Первыми, в пять часов пополудни, приехали младшие сестры Аннета и Элен со всем семейством. С сестрами Сергей особенно был рад встретиться: он давно их не видел.
Аннета и Элен расцвели и похорошели после родов: Аннета родила первенца три месяца тому, Элен месяц назад произвела на свет дочь. Сестры кормили сами, оттого располнели, но полнота не портила их, наоборот, превращала из хрупких, нежных девушек, в обаятельных теплых и добрых женщин. Сергей невольно любовался, глядя на их счастливые лица. Няньки внесли детей следом за Аннетой и Элен – показать Ивану Матвеевичу. Папенька, поцеловав внуков, тотчас велел унести их.
В отличие от сестер, Матвей был по-прежнему раздражен и грустен. Причину настроения его Сергей знал: Матвей не любил семейных торжеств и больших праздников. Предпочитал уединение. Мужья сестер ему не нравились… Господа Хрущев и Капнист были недостойны его прекрасных сестер…
Гости прибывали; стол в парадной зале сверкал серебром и хрусталем. И вот, наконец, оркестр на хорах дружно грянул: «Гром победы, раздавайся…».
После третьей перемены блюд самый почтенный гость, старый екатерининский вельможа, еще сохранивший в осанке своей следы былого величия, Дмитрий Прокофьевич Трощинский, встал со своего места. Подняв голову в парике и поблескивая многочисленными орденами, он тихо и торжественно произнес:
– Здоровье его Императорского Величества и всего Августейшего дома!
Тост этот был произнесен с чувством; было видно, что Трощинский не просто соблюдает требуемую во всяком званом обеде формальность. В голосе его не было лести, желания выслужиться – ибо зачем выслуживаться было семидесятилетнему старику, давно пребывавшему в отставке? Все, даже дамы, встали с мест своих; одушевленный общим порывом, встал и Сергей.

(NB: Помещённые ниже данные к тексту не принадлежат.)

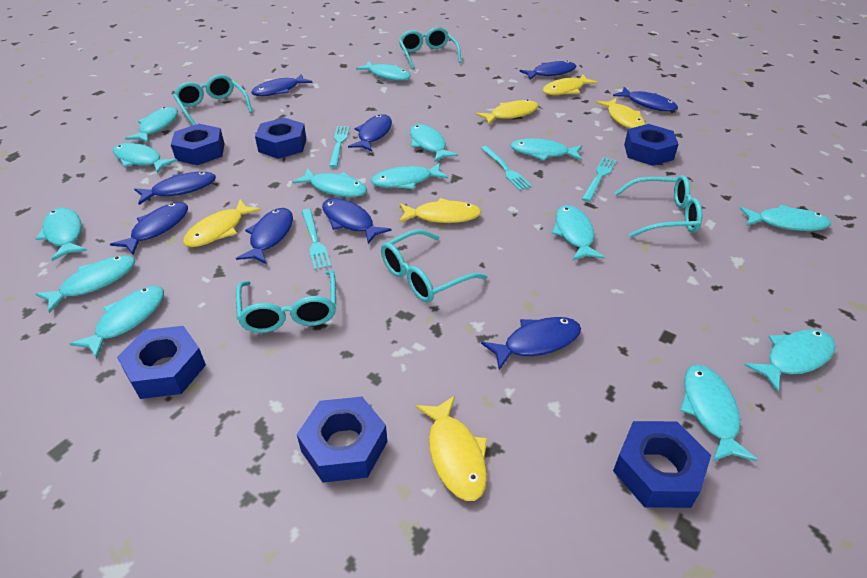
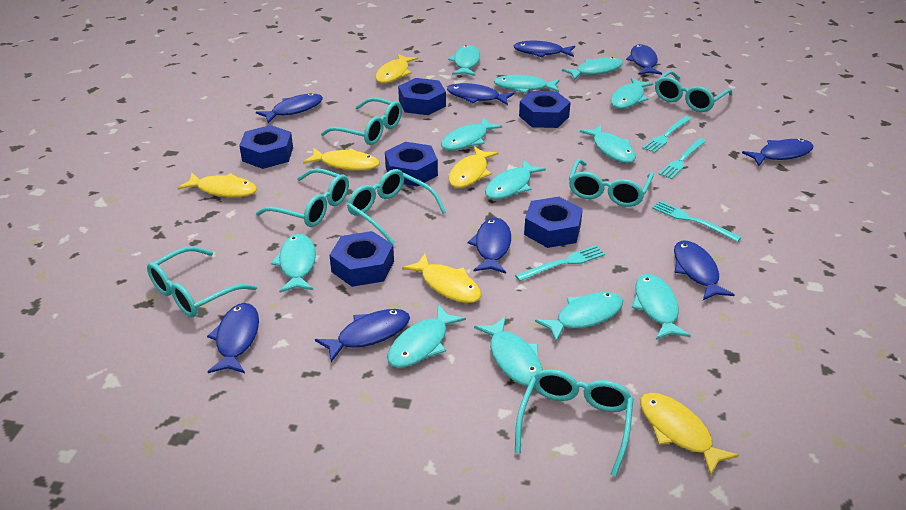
turquoise fish: 14 -> 12
turquoise glasses: 5 -> 7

– Здоровье хозяина сего прекрасного дома, дорогого нашего Ивана Матвеевича!
Бокалы зазвенели снова.
Потом пили еще и еще, Иван Матвеевич провозгласил тост за здравие гостей, потом – за сыновей своих, потом – за каждого из них в отдельности.
– Выпьем, господа! – говорил сенатор, и на глазах его блистали слезы. – Выпьем за здоровье Сережи моего, за то, чтобы было он счастлив во всех начинаниях, чтобы судьба, наконец, улыбнулась ему. Он достоин сего, поверьте мне…
Отец подозвал к себе Сергея, перекрестил. Сергей почтительно поцеловал руку папеньки. Он был пьян, но не от вина, а от ощущения семейного тепла и уюта. Лица родных и гостей казались ему необыкновенно добрыми и ласковыми – словно никто из них не знал ни страха, ни горестей, ни страстей, разрушающих сердце. Свечи в канделябрах горели ровным ясным пламенем, чуть колеблясь от людских голосов и движений.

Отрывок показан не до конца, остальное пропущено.